At the time of the earthquake, Rhodes was an Aegean port city which was famous for the large bronze statue that stood near its harbor. It was one of the major trading cities of the Mediterranean Sea, along with the city of Alexandria in Egypt. As evidenced by the taxes the city received in harbor fees, the amount of trade that passed through it was tremendous. Having survived threats from larger neighbors, the city had gained the respect of the Mediterranean world.

The statue, known as the Colossus, had been built before 250 BC to give thanks to the gods for delivering the city safely from a Macedonian siege. Some historical images have shown the Colossus as actually straddling the harbor entrance, a feat which would have been impossible given the bronze-casting technology of the time.

Significant damage was done to large portions of the city, including the harbor and commercial buildings, which were destroyed.
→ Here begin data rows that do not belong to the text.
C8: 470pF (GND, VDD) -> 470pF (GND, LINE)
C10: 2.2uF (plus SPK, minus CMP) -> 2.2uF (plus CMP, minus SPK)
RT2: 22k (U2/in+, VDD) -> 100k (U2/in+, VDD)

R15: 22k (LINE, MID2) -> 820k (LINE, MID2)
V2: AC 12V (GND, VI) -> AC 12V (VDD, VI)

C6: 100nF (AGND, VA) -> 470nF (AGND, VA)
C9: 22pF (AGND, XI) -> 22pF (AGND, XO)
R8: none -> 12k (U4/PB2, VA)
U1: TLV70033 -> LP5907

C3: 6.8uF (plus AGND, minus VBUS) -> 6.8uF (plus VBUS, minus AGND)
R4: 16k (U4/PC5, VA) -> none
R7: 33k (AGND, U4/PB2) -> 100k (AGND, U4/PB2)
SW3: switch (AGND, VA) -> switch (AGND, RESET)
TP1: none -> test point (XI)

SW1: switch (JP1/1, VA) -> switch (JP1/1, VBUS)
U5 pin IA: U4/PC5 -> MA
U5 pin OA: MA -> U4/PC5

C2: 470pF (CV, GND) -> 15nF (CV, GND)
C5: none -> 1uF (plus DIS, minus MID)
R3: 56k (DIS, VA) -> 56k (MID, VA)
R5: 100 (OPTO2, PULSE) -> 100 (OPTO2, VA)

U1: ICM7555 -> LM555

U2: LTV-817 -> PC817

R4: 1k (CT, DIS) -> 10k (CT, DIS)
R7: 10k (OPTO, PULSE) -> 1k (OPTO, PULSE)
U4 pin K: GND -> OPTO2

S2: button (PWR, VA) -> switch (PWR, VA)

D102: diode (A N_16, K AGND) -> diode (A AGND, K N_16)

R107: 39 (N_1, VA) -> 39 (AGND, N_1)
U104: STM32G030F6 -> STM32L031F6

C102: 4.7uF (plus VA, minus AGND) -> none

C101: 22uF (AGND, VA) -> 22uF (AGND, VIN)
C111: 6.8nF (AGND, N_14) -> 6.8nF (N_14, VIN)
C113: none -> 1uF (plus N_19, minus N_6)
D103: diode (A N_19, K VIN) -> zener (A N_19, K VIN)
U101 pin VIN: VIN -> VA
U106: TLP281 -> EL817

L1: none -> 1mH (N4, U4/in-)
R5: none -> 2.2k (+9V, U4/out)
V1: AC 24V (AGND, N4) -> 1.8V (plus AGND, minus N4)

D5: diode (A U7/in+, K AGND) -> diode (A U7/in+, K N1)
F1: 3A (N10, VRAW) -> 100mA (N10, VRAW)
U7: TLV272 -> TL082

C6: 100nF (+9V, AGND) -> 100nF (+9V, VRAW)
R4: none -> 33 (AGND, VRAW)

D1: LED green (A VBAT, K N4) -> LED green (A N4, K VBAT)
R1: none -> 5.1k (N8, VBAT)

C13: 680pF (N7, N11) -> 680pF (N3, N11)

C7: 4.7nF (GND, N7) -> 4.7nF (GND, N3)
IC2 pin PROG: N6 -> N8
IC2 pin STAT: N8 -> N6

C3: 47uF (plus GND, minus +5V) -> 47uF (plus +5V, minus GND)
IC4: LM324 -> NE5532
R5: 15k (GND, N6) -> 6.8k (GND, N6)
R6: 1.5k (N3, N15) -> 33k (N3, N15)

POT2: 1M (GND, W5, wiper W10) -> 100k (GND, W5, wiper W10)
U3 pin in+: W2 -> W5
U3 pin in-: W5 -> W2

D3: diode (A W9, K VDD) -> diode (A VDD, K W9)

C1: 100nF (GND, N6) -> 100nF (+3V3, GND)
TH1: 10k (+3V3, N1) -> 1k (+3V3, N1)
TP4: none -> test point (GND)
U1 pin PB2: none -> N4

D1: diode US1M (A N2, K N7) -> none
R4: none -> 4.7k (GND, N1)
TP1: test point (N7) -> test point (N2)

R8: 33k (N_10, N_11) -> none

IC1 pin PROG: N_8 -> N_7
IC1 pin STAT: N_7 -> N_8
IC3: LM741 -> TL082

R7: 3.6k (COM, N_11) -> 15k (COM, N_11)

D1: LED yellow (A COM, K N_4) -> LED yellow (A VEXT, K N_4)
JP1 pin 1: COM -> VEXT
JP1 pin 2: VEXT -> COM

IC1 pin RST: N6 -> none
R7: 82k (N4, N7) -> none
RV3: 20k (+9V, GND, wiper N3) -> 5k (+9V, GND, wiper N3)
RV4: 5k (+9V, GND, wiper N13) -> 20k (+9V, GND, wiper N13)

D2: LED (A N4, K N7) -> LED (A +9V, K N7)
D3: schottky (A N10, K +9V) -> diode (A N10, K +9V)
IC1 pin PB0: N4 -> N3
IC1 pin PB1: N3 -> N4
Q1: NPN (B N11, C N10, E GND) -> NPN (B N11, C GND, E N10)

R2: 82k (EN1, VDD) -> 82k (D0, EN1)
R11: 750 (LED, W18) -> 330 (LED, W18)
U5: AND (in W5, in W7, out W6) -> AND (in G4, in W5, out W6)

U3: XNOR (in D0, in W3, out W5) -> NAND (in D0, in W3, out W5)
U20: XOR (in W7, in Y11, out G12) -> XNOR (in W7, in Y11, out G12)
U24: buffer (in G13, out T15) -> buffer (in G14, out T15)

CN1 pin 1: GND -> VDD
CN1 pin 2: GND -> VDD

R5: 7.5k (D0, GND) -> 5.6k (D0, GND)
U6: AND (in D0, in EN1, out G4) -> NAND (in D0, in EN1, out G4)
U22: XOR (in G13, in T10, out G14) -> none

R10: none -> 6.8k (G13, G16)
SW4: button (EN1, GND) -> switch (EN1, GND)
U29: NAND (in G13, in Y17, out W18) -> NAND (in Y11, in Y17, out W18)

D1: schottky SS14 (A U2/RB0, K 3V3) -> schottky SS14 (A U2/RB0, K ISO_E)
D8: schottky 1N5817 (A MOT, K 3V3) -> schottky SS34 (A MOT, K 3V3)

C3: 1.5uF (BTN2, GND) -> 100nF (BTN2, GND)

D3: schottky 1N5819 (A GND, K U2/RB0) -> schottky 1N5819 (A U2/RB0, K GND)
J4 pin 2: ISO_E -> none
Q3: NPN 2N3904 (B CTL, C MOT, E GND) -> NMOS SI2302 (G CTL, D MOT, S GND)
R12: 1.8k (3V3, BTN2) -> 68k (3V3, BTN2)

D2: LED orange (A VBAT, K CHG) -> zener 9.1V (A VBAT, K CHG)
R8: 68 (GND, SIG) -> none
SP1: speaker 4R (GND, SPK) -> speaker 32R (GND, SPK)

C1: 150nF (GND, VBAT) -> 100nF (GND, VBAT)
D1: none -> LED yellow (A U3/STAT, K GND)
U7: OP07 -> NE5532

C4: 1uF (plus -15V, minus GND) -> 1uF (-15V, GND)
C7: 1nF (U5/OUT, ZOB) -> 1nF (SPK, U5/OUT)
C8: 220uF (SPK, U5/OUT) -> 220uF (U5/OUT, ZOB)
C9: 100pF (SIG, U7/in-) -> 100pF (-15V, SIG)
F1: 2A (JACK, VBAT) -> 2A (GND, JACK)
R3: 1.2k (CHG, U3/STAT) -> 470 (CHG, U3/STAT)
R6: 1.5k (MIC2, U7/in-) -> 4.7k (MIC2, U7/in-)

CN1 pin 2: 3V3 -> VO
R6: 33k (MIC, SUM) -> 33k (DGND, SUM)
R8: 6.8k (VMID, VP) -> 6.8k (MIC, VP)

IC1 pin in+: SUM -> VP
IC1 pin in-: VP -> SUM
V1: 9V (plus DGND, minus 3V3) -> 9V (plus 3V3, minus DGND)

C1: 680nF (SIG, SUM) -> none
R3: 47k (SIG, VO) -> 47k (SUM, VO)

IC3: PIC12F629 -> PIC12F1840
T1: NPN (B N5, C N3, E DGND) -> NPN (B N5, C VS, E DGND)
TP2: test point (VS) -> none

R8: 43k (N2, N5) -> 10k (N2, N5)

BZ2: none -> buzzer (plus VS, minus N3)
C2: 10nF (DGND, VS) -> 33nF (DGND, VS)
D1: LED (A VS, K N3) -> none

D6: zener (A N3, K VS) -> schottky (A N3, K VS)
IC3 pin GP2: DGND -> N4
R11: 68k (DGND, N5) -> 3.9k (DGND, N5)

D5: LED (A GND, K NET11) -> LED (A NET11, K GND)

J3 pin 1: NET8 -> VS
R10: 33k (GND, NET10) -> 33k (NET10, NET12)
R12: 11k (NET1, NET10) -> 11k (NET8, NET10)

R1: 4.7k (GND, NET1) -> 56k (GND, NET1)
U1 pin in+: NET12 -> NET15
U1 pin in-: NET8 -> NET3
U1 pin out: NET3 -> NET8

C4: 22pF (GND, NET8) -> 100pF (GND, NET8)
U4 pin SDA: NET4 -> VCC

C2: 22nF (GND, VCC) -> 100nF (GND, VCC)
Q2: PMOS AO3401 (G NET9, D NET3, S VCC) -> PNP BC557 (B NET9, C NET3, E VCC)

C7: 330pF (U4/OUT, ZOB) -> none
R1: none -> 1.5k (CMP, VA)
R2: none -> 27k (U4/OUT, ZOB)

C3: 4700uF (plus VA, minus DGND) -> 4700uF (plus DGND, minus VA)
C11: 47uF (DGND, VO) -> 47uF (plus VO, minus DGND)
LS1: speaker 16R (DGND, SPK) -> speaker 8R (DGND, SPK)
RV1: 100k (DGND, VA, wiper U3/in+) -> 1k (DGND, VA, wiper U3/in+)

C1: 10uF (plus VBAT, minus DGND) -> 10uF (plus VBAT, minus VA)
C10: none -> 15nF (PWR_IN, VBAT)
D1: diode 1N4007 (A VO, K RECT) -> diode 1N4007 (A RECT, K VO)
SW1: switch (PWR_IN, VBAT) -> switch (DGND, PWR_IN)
The earthquake toppled the Colossus, which lay in pieces near the harbor for centuries. According to the ancient writer Strabo, the statue had broken off at the knees. Strabo reports that an oracle told the citizens of Rhodes not to rebuild it, and an offer by Ptolemy III of Egypt to pay for its reconstruction was turned down.

The Colossus lay in place until 654 AD, when, according to legend, Arab invaders sold the pieces to a Jewish merchant in Edessa. Regardless of their political leadership or government style, respect for the culture and economic importance of the city was such that Greek cities across the region offered assistance to help rebuild. At least two did so by giving the city an exemption from their own customs dues.